OOP Design and Practices in Business Systems
page 8 of 10
by Brian Mains
Average Rating: This article has not yet been rated.
Views (Total / Last 10 Days): 34753/ 78

Choosing the Right Pattern

There is much value in existing design patterns that other developers have created.  While there is value in them, they aren't always right in every situation, which is why each design pattern usually lists the situations in which they should be used.  It is up to you as the developer to determine whether it is right for the situation.  This is the biggest challenge for me because it's interpretive; you have to interpret whether your situation fits within this pattern.  With all of my study of design patterns, I still don't understand this concept.

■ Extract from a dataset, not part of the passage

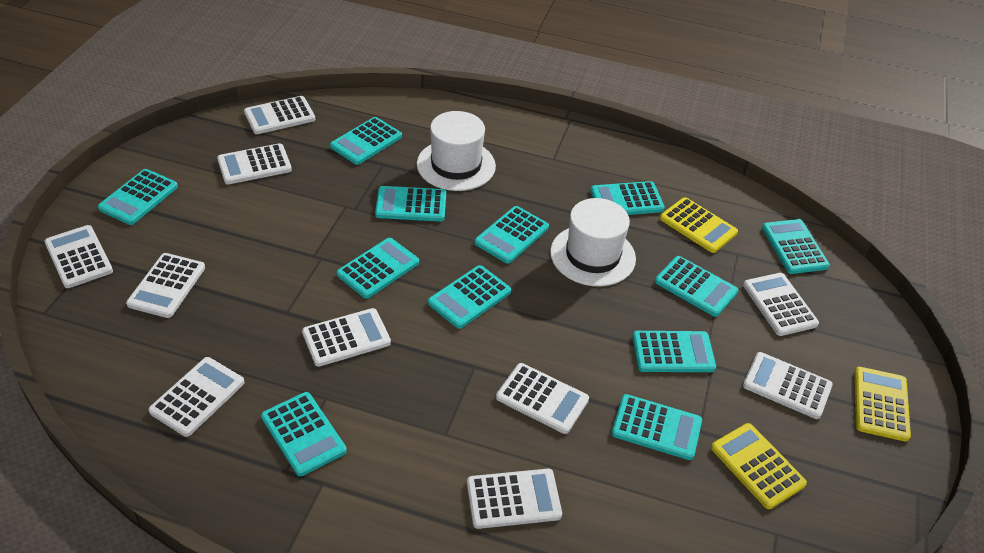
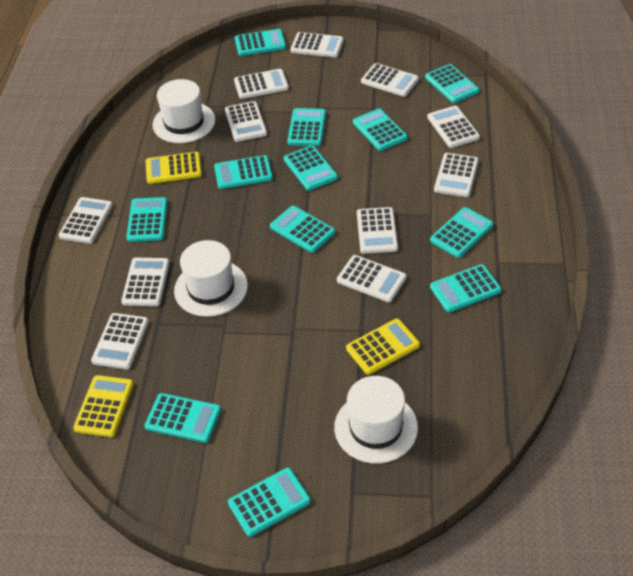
white calculator: 10 -> 11
white hat: 2 -> 3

What if you make the wrong choice?  I think that is the reason for a lot of hesitation on behalf of developers to use and study design patterns.  However, in my experience, most of what I know is because I did make the wrong choices in my design.  When asked about the failures with the light bulb, Thomas Edison responded "I have now eliminated 1000 ways it does not work and I get closer and closer to success."  However, design patterns can work the other way; we can "what if" ourselves to death wondering if this is the best design, and constantly seeking perfection or seeking to refactor because we want to try out a new design pattern we learned about.  A balance is needed.

There are other principles that can help with this.  Nilsson mentioned in his book, Domain-Driven Design, about the Single Responsibility Principle (SRP).  This principle is designed to simplify object-oriented development by creating each object to have only a single responsibility.  Using this principle, this means that a business object can represent the data provided from the data source, but it's the responsibility of another class to instantiate it (such as a factory).  You can see an example of this in the previous section.

I must admit, I often violate this principle.  For instance, I often think it as beneficial to store an internal static method that instantiates an object from the data that it is loaded from.  Sometimes, I have a class that serves two functions embedded in the same class, and although it makes the class much bigger by adding methods/properties, it is easier to manage this way.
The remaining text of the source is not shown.